Numerous women were attacked in Tahrir Square in a seemingly methodical and premeditated manner. First crowds of men would surround the woman and attempt to separate her from her male and female companions. If they succeeded they would circle her, attempt to undress her and to use their fingers to penetrate her body, often claiming that they were trying to help and protect her.  The woman’s colleagues would desperately try to rescue her. Rescued women were taken to a nearby to field hospitals or to an apartment that functioned as a kind of safe house where they were treated and taken to hospital if necessary. Attackers sometimes attempted to invade ambulances taking women from the scene. Many observed that mob psychology took over the crowds of men, but also that they seemed to be organized and paid to participate to keep women away from the square and from revolutionary activity in general. Were instigators paid by the military authorities, by remnants of the Mubarak era, or by the Muslim Brothers who assumed power two years after the revolution? There were few arrests and no systematic interrogation of harassers. Some argued that the men feared women’s new visibility after the revolution and sought to reclaim public space for themselves. Others spoke of the near total impunity due to the absence of police in the square.

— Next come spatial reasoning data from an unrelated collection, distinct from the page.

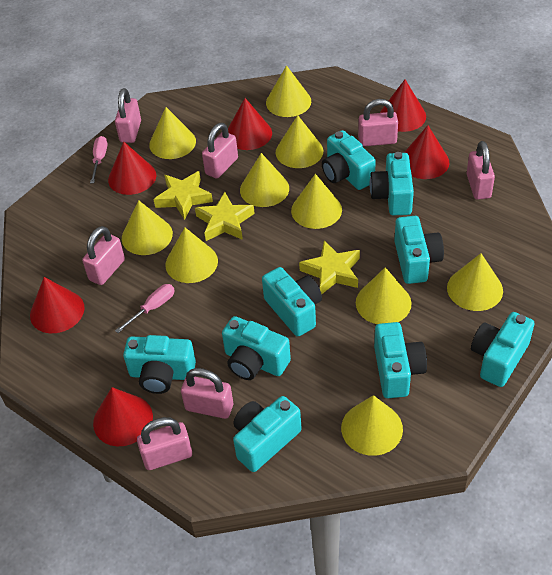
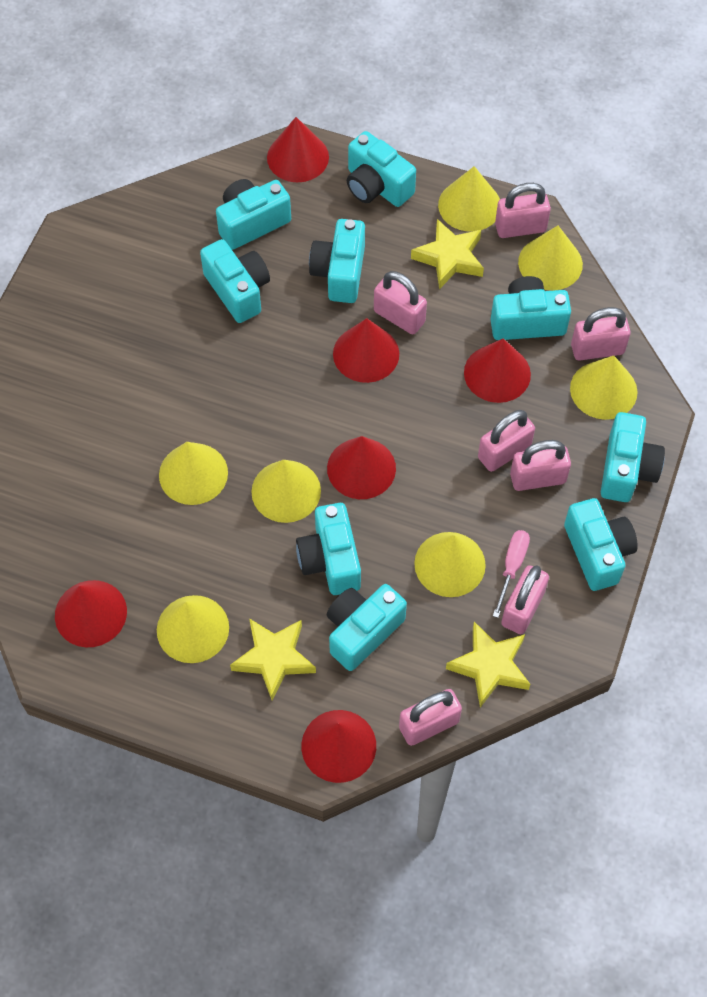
pink screwdriver: 2 -> 1
yellow cone: 10 -> 7

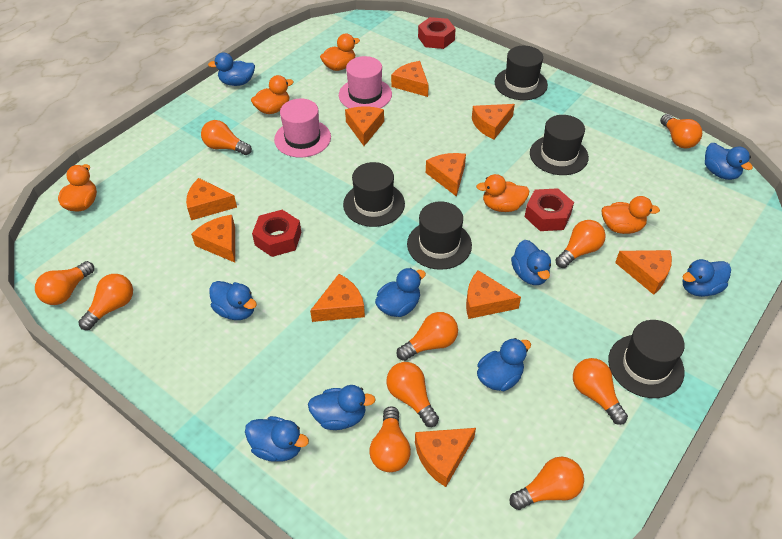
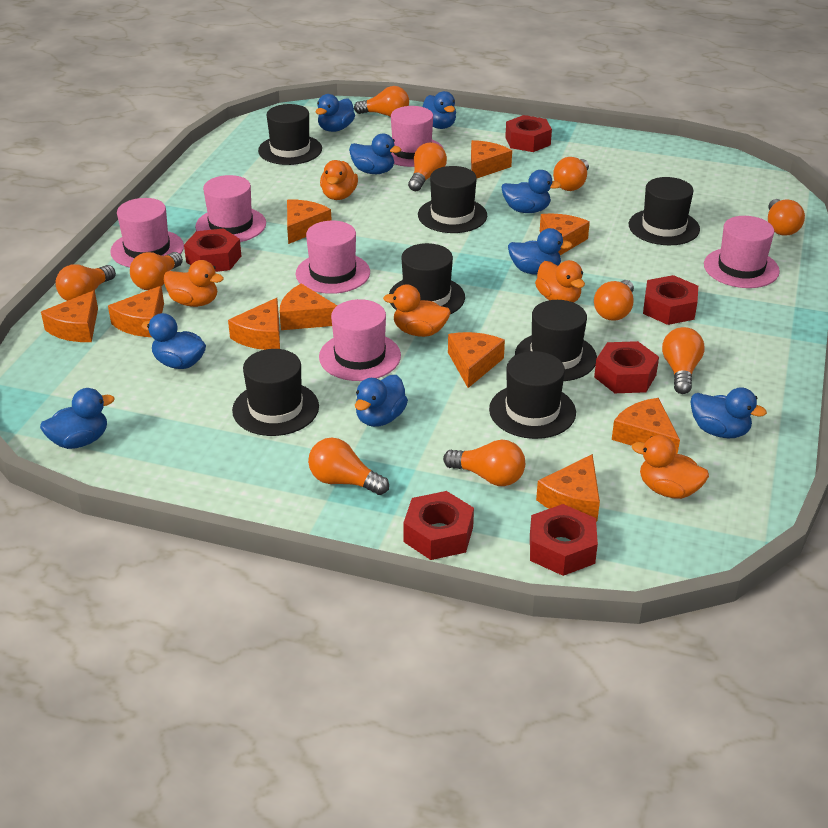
black hat: 5 -> 7
pink hat: 2 -> 6
red nut: 3 -> 6

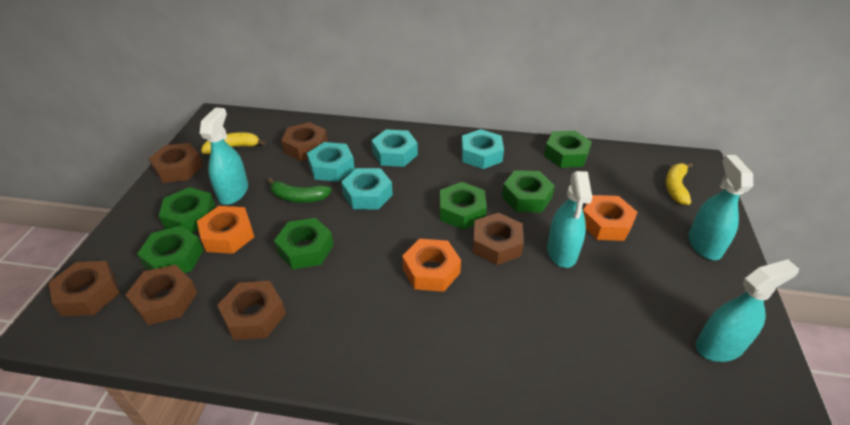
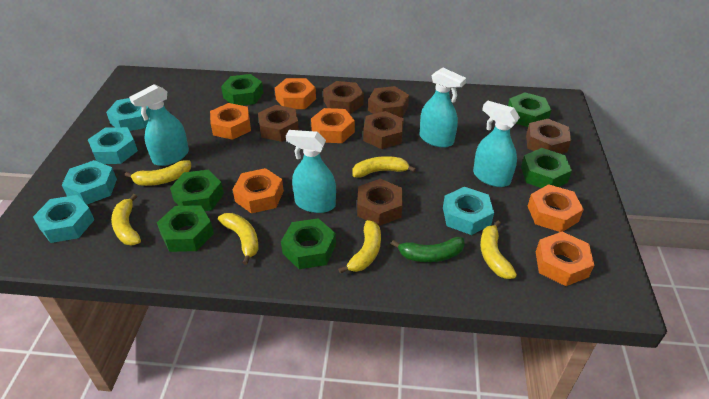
orange nut: 3 -> 6
turquoise nut: 4 -> 5
yellow banana: 2 -> 6

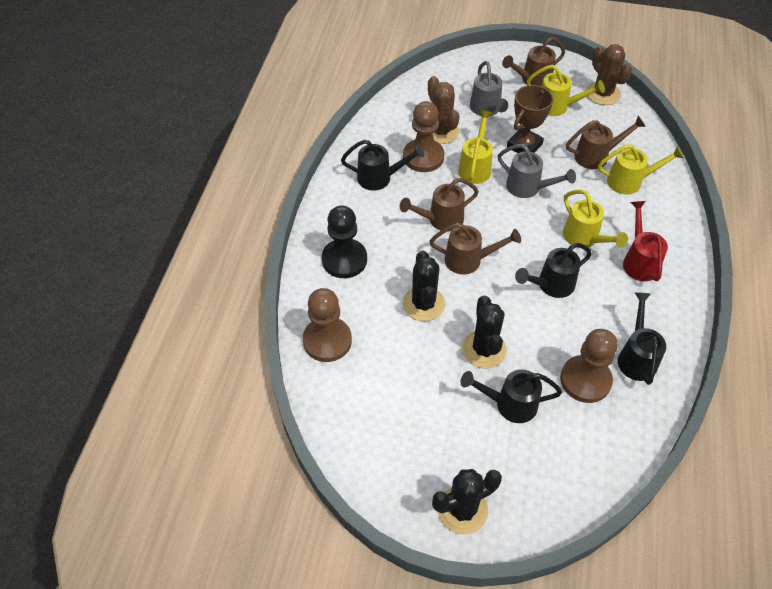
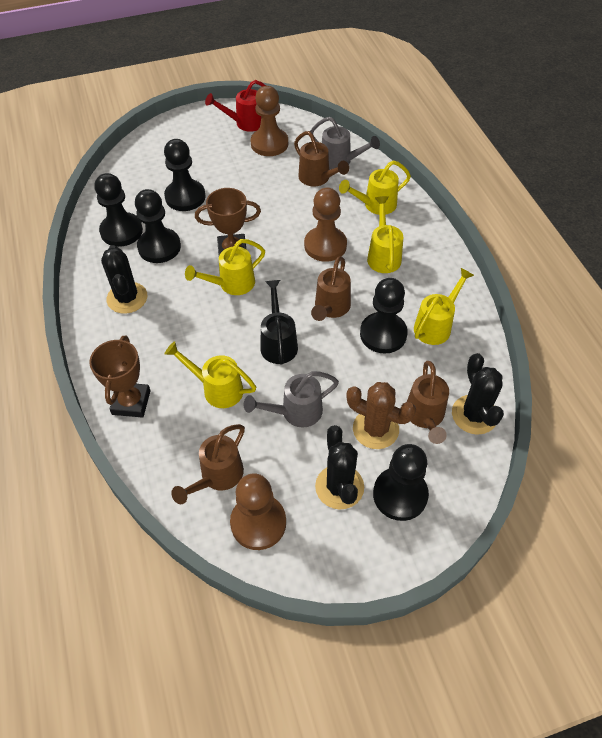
black pawn: 1 -> 5
black watering can: 4 -> 1
brown cactus: 2 -> 1
brown trophy: 1 -> 2
yellow watering can: 4 -> 5

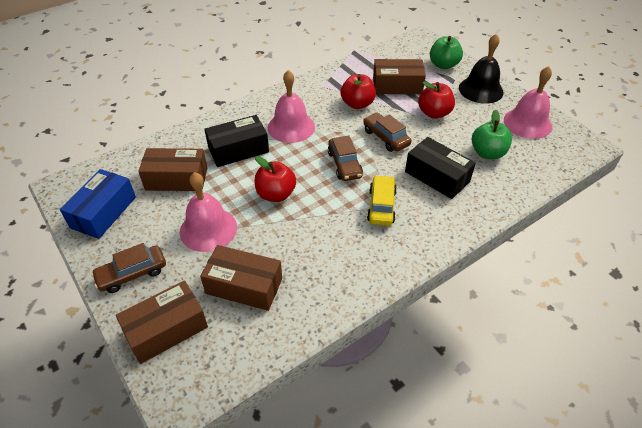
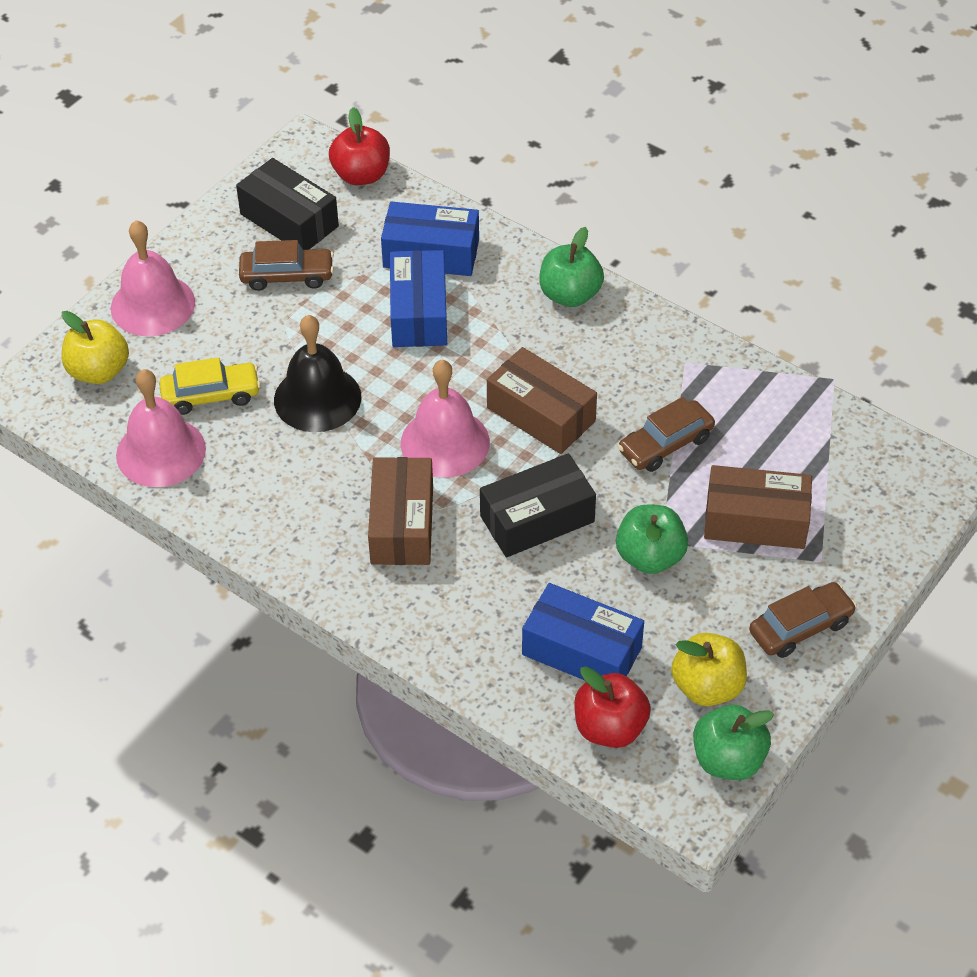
blue box: 1 -> 3
brown box: 4 -> 3
green apple: 2 -> 3
red apple: 3 -> 2
yellow apple: 0 -> 2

Several of the women braved public opinion and spoke out about their experiences. They went on talk shows, reported their harassment to the police, were interviewed by journalists, sued the military, and organized anti-sexual harassment groups. The women and their supporters were emblematic of a new revolutionary generation that would no longer keep quiet against sexual harassment and social injustice. Nazra for Feminist Studies and the other groups collected and published testimonies of women who had been subjected to sexual assault in Tahrir Square. From their testimonies and others on Facebook, twitter, blogs, videos, television, the women all stated that they could not tell who was helping or assaulting them, that screaming or resisting increased the violence, that the attackers were enjoying their pain, that they all had the same smirk on their faces, that men from all ages were participating, and that women of all ages were being attacked.

Filmmaker Ramita Navai shows in her 2012 film “Egypt: Sex Mobs and Revolution” that men from low-income Cairo neighborhoods were paid to disrupt protests and harass women. They would not say who pays them. In 2013, government spokesman announced that the government had received more than 1,000 reports of harassment, and that the president had directed the Interior Ministry to investigate them. In May 2013, the ministry announced that a special unit would be established in police stations to combat violence against women. NGOs such as HarrassMap have been formed to combat the problem. Women report incidents of harassment to HarassMap, which then puts them on a map that show where incidents occur. Vigilante groups have been formed to protect women in Tahrir. Operation Anti-Sexual Harassment and other groups patrol the square and try to protect and rescue activists. It is clear that women and men in the post-revolutionary period will no longer keep silent.

Nancy Gallagher is professor of History, University of California Santa Barbara and the American University in Cairo.